Miami Herald (Carol Rosenberg) reports that the U.S. military is willing to allow family visits for some Guantanamo detainees, depending on whether the International Red Cross can find a Caribbean country to host the relatives between day trips to the Navy base.

A Tel Aviv district court has ruled that the country’s Likud party can discuss anything at its convention, “paving the way for Likud’s central body to debate [Secretary of State Kerry’s] peace plan and potentially block Prime Minister Benjamin Netanyahu from making controversial decisions regarding the plan” [Haaretz’s Jonathan Lis].
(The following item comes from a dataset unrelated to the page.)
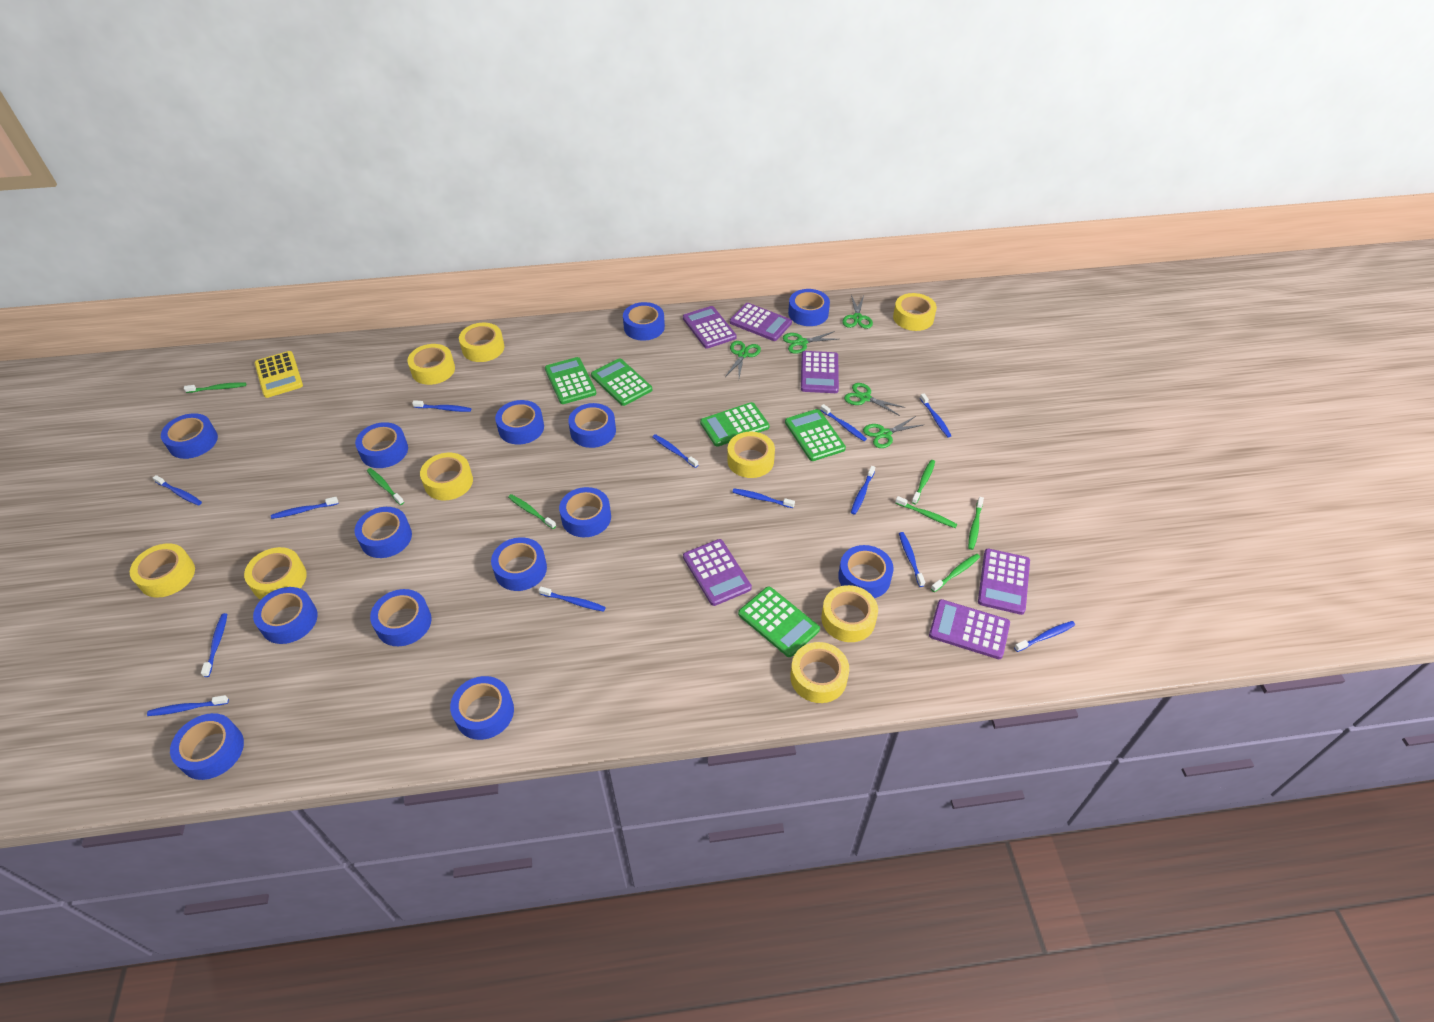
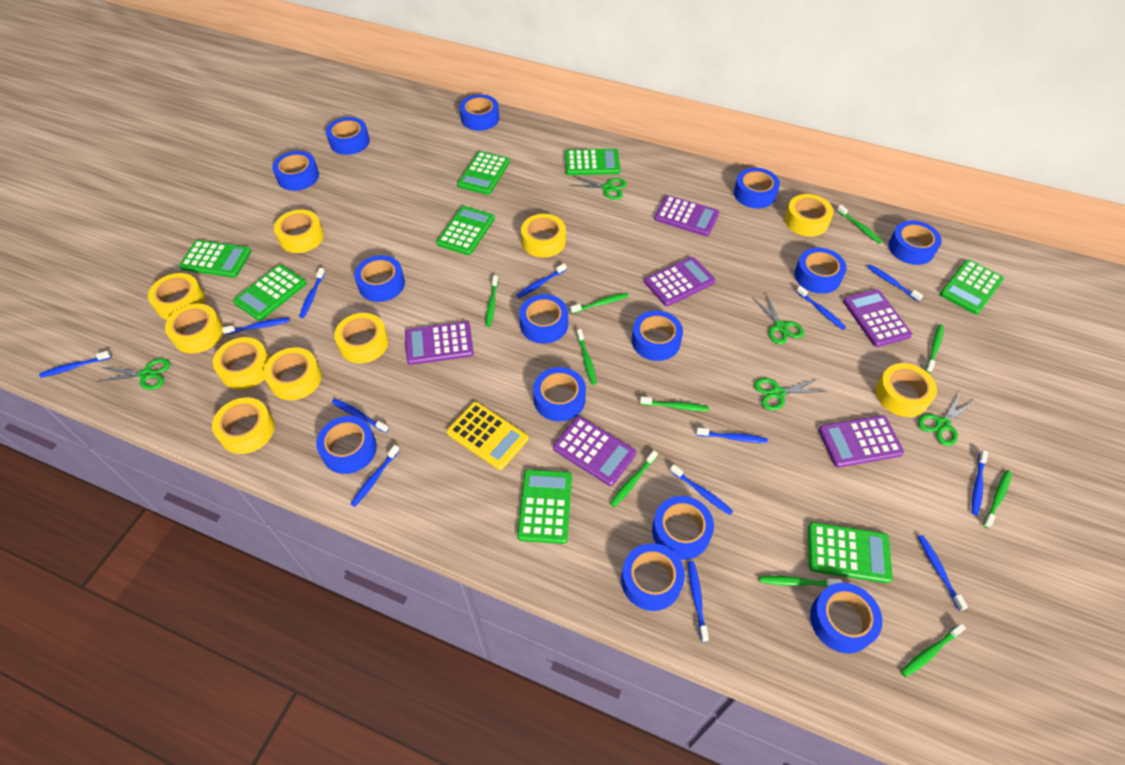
green calculator: 5 -> 8
green toothbrush: 7 -> 10
yellow tape: 9 -> 10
The New York Times (Mark Landler) covers how Robert Malley, who is returning to the White House as senior director at the National Security Council and will manage “the fraying ties between the United States and its allies in the Persian Gulf,” has been “something of a lightning rod in a field that can be culturally and ideologically treacherous.”
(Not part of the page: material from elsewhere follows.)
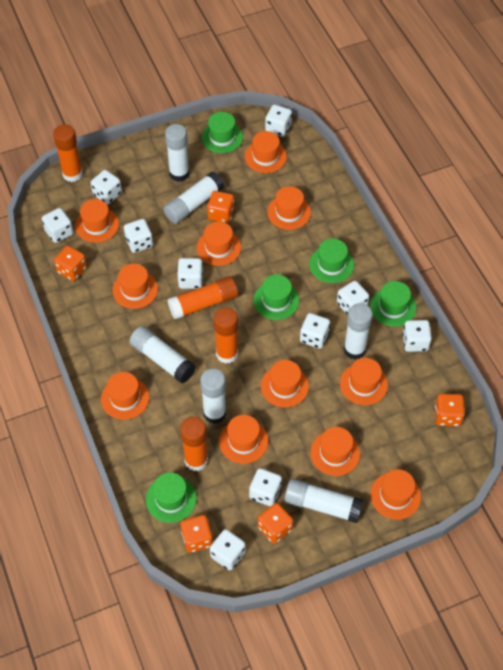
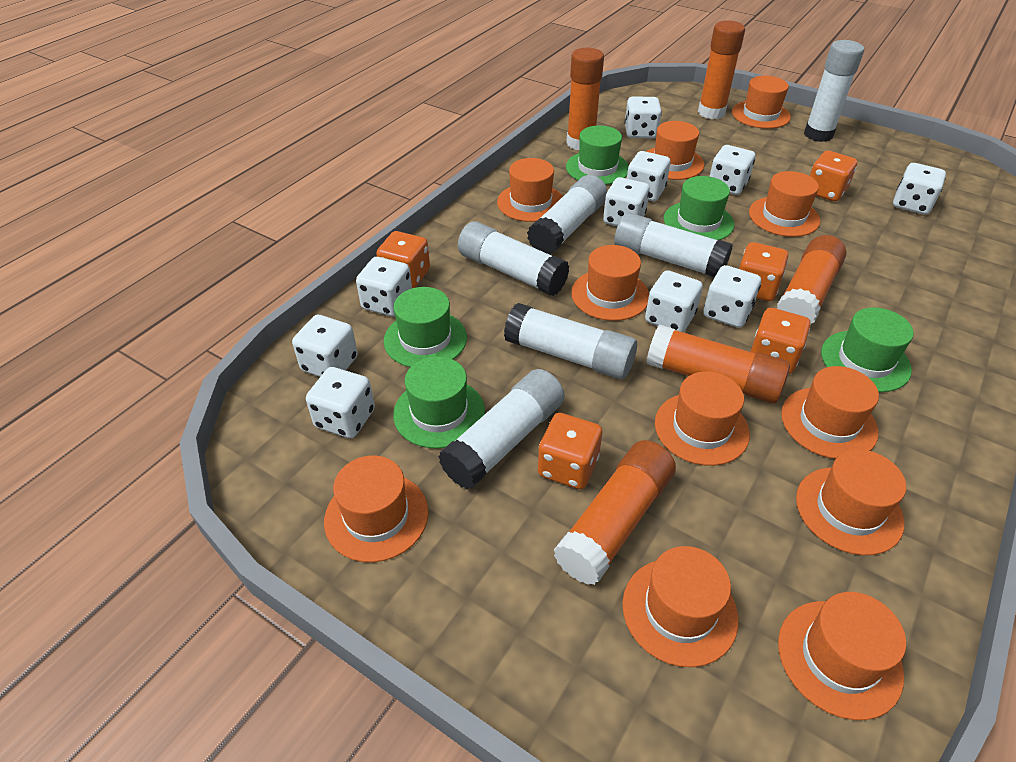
orange glue stick: 4 -> 5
A former U.S. soldier, Pfc. Steven Dale Green, who was convicted of raping and killing an Iraqi girl, as well as killing her family, has committed suicide in his cell at a federal maximum security prison [Los Angeles Times’ David Zucchino].

Politico (Philip Ewing) covers how the U.S. is facing a “no-win legacy” in Afghanistan, with “new depths of pessimism about the outlook for the nation that President George W. Bush and his team once vowed to transform.”

The Pentagon’s contract awards dropped 66 percent from December to $8.44 billion, “the lowest level in at least 22 months,” according to data compiled by Bloomberg (Jonathan D. Salant).

A twin suicide bombing in Lebanon’s Beirut this morning, targeting Iran’s cultural centre, has killed at least five people and wounded more than 100 [Al Jazeera]. The militant group, Abdullah Azzam Brigades claimed responsibility for the attack and said, “We will continue… to target Iran and its party in Lebanon, in its security and political and military centres, until our demands are achieved.”

Fighting in South Sudan’s Upper Nile state has brought the country’s cease-fire agreement to an end, with both sides accusing the other of starting the violence [BBC]. The fighting is likely to fuel concerns over the security of oilfields in the north.

In the latest violence in Baghdad, a wave of car bombs killed at least 33 people and wounded dozens yesterday [AP].

Two Libyan militant groups demanded the country’s parliament to hand over power yesterday, but the attempted coup was dismissed by leaders, although troops remained on standby in case of unrest [Reuters’ Ghaith Shennib and Ulf Laessing].